Ahead of her presentation at CDFAM NYC this year, Julia Hannu of STILFOLD shares how the Swedish design and technology company is focusing on sustainable manufacturing through origami-inspired sheet metal forming.

By applying both straight and curved crease folding to flat metal sheets, STILFOLD creates lightweight, high-strength structures that reduce material use, energy consumption, and part count.

In this interview, Julia outlines STILFOLD’s approach to scaling curved-crease folding from a research concept to a repeatable industrial process.

She discusses the geometric and material challenges, the in-house hardware and software systems driving development, and the range of applications where folded metal structures outperform traditional manufacturing methods.

From automotive frames to architectural panels, STILFOLD is making folding a viable path for greener, more efficient production.

Can you start by introducing STILFOLD and what you’ll be presenting at CDFAM regarding your origami-inspired manufacturing approach?

STILFOLD is a Swedish design and technology company pioneering the use of origami principles in industrial manufacturing. Through cutting and folding, we transform flat sheets into high-strength, lightweight complex structures. Working with both straight and curved creases we can apply the full language of paper folding to metals and take it from design to production.

What are the core geometric and material challenges involved in transitioning curve crease folding from a research concept to a scalable industrial process?

We’re making physical objects, so everything comes down to the geometry, process, and material behavior. Especially curved creases requires precise control to be able to design complex three-dimensional structures to meet certain requirements while keeping all surfaces developable. Also, to produce it we’ve developed the hardware system ourselves which has it’s own set of challenges with machine construction and toolpaths.

We’re currently scaling the process into industrial production which means repeatability; the sheet must flow every run without buckling or uncontrolled spring-back.

What types of products or structural applications are best suited to STILFOLD’s folding-based manufacturing, and what makes them a good fit?
Anywhere a thin metal shell outperforms a composed or solid structure. Think chassis, structural body sections, petal or blade forms, battery enclosures, drone frames or platform. Whenever you like to gain stiffness without mass, skip expensive press tools or lose fasteners and welds. Folded forms also carry their own aesthetic qualities which works well for exposed surfaces such as architectural panels.

How can designers or engineers evaluate whether folding as STILFOLD implements it is an appropriate solution for their specific design or manufacturing challenge?

First, look at the geometry. Could you rethink this shape in such a way it could be folded rather than formed? As you’ll need to rethink the geometry as a folded developable. Then look at the assembly. How many parts and welds could disappear if replaced with a fold? And when you add it all up in cost, lead time and risk, does folding outperform a new die set or an additive process? These are the types of questions you need to ask yourself. It’s a way of thinking though which might be unfamiliar so we often consult to identify suitable parts.

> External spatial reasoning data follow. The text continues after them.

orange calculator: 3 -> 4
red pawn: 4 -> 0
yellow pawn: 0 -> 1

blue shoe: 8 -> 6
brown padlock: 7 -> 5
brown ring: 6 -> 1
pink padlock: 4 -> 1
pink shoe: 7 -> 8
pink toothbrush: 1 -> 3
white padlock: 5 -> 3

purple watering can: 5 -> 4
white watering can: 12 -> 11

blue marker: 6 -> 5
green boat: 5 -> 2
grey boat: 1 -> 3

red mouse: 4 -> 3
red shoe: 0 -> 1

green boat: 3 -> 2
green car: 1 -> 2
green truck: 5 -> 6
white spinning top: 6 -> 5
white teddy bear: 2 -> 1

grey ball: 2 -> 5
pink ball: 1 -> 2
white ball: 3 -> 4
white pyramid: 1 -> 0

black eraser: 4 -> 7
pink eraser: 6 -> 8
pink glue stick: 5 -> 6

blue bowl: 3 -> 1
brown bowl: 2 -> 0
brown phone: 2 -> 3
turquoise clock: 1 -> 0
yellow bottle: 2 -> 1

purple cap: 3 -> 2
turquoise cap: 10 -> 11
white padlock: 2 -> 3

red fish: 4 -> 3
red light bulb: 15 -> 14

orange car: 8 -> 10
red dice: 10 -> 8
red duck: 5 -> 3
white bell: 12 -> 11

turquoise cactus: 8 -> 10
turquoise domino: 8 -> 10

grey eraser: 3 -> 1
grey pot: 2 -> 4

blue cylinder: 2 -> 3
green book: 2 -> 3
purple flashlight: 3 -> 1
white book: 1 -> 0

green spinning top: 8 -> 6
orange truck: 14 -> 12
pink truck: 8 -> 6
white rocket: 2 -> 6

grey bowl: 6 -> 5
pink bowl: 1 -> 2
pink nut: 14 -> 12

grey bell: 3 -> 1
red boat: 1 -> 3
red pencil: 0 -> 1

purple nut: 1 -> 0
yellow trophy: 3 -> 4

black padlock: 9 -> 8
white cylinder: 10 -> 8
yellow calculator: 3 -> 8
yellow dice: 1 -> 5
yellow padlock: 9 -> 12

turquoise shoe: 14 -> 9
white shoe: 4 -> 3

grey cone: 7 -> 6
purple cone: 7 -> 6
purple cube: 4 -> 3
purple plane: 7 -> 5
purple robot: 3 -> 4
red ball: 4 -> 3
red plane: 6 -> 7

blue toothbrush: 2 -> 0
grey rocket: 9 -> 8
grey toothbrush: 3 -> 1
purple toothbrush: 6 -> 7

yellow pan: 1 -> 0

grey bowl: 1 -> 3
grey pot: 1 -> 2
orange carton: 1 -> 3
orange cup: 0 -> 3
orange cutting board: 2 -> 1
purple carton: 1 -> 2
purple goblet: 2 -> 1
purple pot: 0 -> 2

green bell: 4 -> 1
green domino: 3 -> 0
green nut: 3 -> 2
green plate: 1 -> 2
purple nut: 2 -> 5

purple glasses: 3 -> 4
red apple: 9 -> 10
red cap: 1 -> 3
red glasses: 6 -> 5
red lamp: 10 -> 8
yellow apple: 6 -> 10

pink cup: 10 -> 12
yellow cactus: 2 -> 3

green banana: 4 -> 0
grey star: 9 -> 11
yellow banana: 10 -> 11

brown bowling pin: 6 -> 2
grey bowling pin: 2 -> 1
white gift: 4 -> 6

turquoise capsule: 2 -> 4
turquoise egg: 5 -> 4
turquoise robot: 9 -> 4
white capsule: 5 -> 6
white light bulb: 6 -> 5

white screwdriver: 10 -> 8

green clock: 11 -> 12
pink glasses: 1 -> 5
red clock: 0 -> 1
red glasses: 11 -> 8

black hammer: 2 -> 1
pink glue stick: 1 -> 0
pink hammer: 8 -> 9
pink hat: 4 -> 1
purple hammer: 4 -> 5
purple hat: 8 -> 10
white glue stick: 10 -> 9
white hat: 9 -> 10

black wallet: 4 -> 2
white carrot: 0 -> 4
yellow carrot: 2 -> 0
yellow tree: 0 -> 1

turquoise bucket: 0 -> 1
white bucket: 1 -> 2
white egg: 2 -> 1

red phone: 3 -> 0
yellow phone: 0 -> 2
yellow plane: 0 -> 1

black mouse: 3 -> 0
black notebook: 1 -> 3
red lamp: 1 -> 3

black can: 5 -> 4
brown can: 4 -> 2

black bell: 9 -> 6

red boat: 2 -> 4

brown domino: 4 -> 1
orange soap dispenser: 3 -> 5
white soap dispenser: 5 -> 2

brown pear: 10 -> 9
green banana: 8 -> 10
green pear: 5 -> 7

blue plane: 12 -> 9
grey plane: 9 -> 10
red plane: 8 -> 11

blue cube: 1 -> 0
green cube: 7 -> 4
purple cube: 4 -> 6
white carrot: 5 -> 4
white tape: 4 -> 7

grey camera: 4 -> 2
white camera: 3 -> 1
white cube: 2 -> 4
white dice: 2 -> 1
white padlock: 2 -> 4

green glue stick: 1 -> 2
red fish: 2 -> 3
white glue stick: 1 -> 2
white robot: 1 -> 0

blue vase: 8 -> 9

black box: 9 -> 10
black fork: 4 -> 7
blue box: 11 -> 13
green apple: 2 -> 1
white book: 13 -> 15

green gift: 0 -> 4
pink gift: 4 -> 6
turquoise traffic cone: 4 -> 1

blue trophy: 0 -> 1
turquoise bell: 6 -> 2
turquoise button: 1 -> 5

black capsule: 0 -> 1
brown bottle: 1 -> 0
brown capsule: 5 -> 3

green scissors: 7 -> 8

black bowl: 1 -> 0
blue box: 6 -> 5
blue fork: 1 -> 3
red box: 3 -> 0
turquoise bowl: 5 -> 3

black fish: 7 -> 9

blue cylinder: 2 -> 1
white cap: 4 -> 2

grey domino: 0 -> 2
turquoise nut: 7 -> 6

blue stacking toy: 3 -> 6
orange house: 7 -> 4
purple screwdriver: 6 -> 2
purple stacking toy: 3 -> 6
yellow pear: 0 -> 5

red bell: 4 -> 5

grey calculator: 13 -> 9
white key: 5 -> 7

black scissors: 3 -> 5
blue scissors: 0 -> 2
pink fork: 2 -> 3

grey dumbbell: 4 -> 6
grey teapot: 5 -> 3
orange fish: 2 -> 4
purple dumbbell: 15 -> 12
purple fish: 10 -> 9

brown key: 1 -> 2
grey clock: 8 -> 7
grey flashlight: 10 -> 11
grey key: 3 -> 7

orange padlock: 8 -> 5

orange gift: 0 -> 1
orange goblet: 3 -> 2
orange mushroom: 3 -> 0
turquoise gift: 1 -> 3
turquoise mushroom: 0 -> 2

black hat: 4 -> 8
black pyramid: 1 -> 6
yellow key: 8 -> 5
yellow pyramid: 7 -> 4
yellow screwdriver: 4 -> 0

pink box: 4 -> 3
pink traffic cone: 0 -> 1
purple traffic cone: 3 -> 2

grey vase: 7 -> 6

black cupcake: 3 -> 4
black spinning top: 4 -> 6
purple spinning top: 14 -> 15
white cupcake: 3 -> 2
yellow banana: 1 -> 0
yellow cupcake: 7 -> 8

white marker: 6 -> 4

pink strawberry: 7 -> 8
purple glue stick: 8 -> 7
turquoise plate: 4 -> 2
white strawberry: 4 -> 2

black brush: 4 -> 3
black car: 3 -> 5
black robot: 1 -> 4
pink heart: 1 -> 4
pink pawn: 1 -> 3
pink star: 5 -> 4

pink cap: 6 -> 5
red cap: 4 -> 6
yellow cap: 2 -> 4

What software tools does STILLFOLD connect to, and the digital workflows STILFOLD uses to design and simulate folding patterns, particularly for curved creases?
We like to keep our loops short, going from idea to prototype and production. So it’s all about defining that fold pattern, which can be translated into machine and robot instructions, in such a way that you meet the product requirements. Especially for curved creases the geometry quickly becomes more complex as we are building networks of connected developable surfaces, requiring full control over our crease curves.

The digital process is iterative between the flat pattern and the folded geometry, where analysis and simulations guides how to place and shape the curves to balance strength, material behavior and manufacturability.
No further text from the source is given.